We don't need anymore average 2guards. We are too loaded at wing. We can afford to draft one and that's it. No Snyder or Gordan and just bench DA.


----------



## QRICH (Feb 2, 2004)

Gorden is a scrub. He dosn't even come close to making up the difference between the #3 pick and the #6 pick.


----------



## Ed O (Dec 30, 2002)

MAS RipCity said:


> We don't need anymore average 2guards. We are too loaded at wing. We can afford to draft one and that's it. No Snyder or Gordan and just bench DA.


What indication is there that Snyder is "average"? He didn't get many minutes last year under Sloan, but he was still a mid-first rounder and he just turned 22 this week, so he's younger than some of the players expected to go in the first round this draft.

Ed O.


----------



## Storyteller (Dec 31, 2002)

As for the Giricek idea:

1) Portland would have to send out at least $3 million in salary to make the deal work.

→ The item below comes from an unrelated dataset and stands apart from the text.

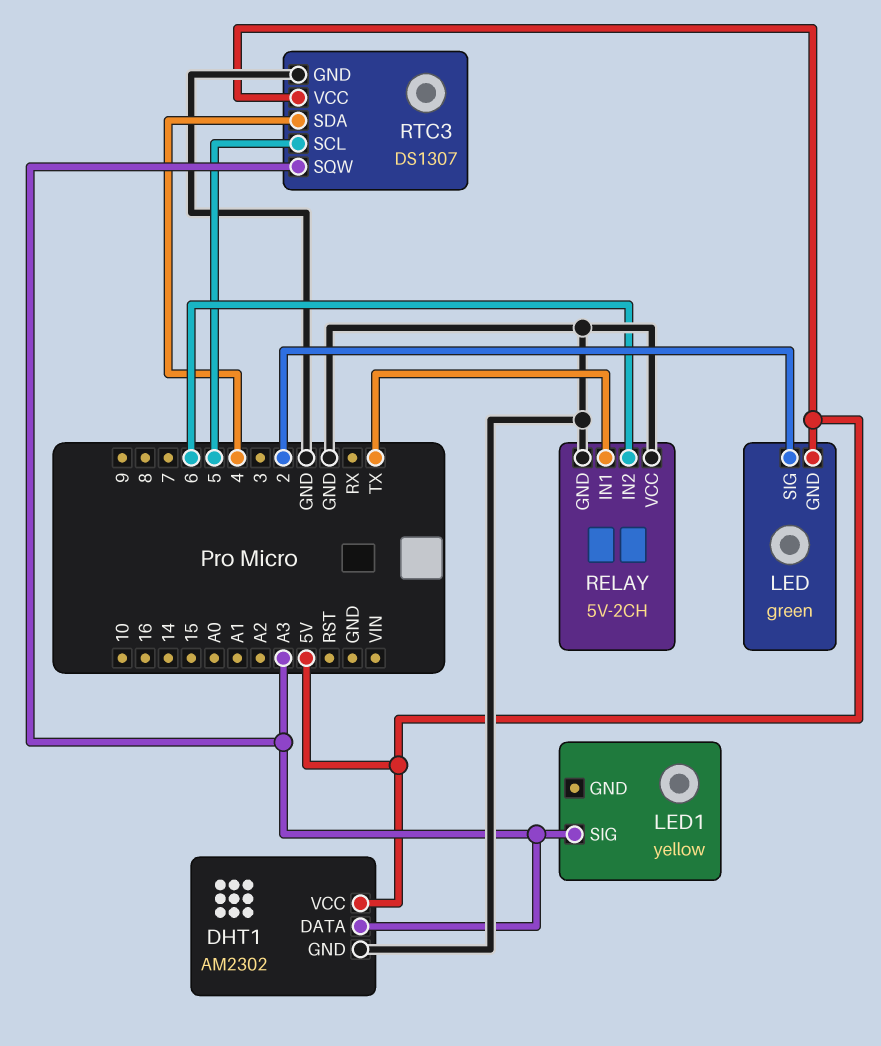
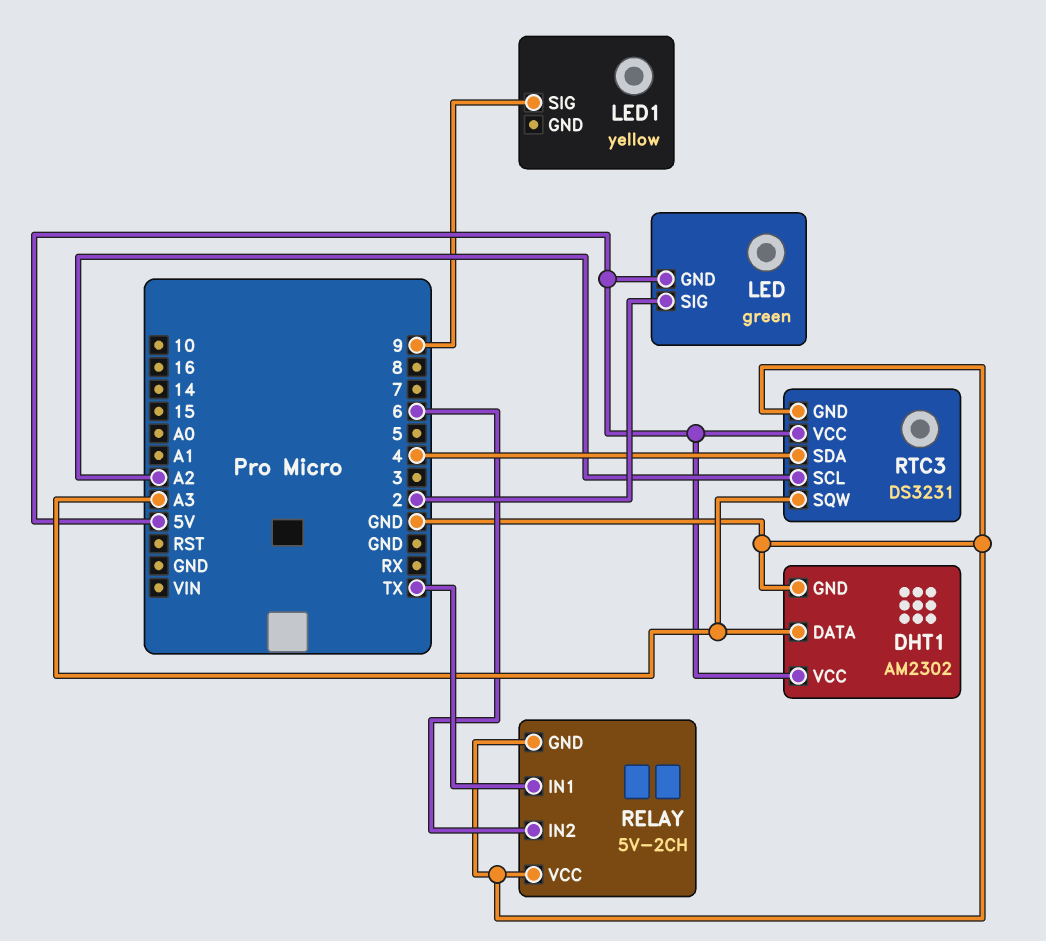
LED1 pin SIG: A3 -> 9
RTC3: DS1307 -> DS3231
RTC3 pin SCL: 5 -> A2

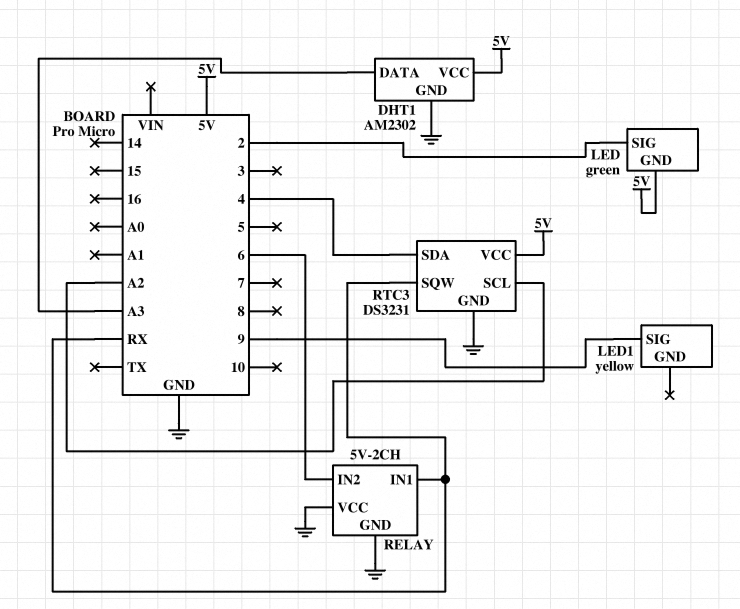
RELAY pin IN1: TX -> RX
RTC3 pin SQW: A3 -> RX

The Blazers don't have the cap room to absorb his salary straight up.

2) Everything I've read on boards about Giricek from Utah fans has one phrase repeated over and over again - "bad attitude". I'm not a fan of bringing in another player with a "bad attitude".


Utah would have to sweeten the deal in order for me to trade the #3.


----------



## B_&_B (Feb 19, 2004)

Paul's comments from media day today:



> • Wake Forest point guard Chris Paul said that he put on a private workout for the Blazers and Jazz on Thursday. The workout was a one-on-none affair, which Paul didn't particularly like.
> 
> "I'm a point guard and what I do is compete and find ways to help my team win," Paul said. "Working alone in a gym can't really capture that."
> 
> ...


----------



## CelticPagan (Aug 23, 2004)

DA and 3rd for Kirelenko and their 6th!

Then we'd have a Russian All-star team!


----------



## CanJohno (Feb 11, 2005)

Trader Bob said:


> Gordan Giricek is a prety good shooter.. they take DA and we get Gordan...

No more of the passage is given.